If you want the second one, you need to work a bit harder, but it doesn’t have to be complicated. Just remember: as long as you recover properly, your body will adapt to what you make it do. What should you make it do? Probably this: compound, full-body movements like squats, press-ups, planks, dips and pullups. If you’ve got weights, push-press, overhead press and some sort of bent row/one-armed row are a good idea. Now, the real secret:
Do all these in whatever way makes you most hyped. 
Personally, I spent a good six months getting totally ripped doing little other than the Bas Rutten MMA workout CD, where a giant Dutch kickboxer yells at you to do pressups. I used to do barbell complexes while I watched UFC fights, and I’ll attack a deck of cards workout for no good reason other than it existing. I hate tempo training, but that’s just me: lots of people I know love it, and are in better shape than me because of it.

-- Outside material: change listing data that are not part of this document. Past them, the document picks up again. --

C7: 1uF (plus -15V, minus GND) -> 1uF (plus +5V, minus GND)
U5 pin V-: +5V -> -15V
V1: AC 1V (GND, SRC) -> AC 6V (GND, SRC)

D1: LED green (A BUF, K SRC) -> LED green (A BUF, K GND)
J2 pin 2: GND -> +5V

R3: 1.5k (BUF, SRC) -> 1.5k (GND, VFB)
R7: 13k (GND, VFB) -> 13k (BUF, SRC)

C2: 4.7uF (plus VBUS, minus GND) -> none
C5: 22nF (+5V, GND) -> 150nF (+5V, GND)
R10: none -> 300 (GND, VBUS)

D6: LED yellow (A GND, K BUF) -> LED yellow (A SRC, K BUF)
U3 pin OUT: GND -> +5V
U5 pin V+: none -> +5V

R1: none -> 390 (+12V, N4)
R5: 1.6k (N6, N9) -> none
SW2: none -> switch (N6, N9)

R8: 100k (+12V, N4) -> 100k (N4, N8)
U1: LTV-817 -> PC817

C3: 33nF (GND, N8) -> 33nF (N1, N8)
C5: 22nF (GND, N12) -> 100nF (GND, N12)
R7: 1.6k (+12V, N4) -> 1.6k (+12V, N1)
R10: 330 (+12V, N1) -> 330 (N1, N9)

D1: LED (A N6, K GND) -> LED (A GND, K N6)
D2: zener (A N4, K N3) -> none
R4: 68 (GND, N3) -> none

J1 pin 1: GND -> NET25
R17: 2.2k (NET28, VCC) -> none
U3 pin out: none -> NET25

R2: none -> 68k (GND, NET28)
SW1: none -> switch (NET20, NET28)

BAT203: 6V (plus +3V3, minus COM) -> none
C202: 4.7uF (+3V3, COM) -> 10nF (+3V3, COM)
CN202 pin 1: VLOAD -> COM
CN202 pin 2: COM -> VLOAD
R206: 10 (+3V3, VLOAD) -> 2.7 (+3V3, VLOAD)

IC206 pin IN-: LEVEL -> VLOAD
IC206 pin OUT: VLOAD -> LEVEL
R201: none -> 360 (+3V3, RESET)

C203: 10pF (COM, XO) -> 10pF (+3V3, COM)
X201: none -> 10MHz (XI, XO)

As long as you’re actually doing a sensible mixture of legitimate moves, a shit-ton of intensity will trump almost any training programme you can find on the internet. You don’t need this to become healthier or more efficient as a person, but if you want to look like Wolverine it helps to think like him. Easy.
So there you go: either do a nice, easy, life-extending workout…or put on Rocky IV and do a load of press-ups. Prepare for playing notional sports with grandchildren that don’t exist yet – or get a back like a magnificent viking for the next beach season. Or: do both. Preferably do both. Live Hard!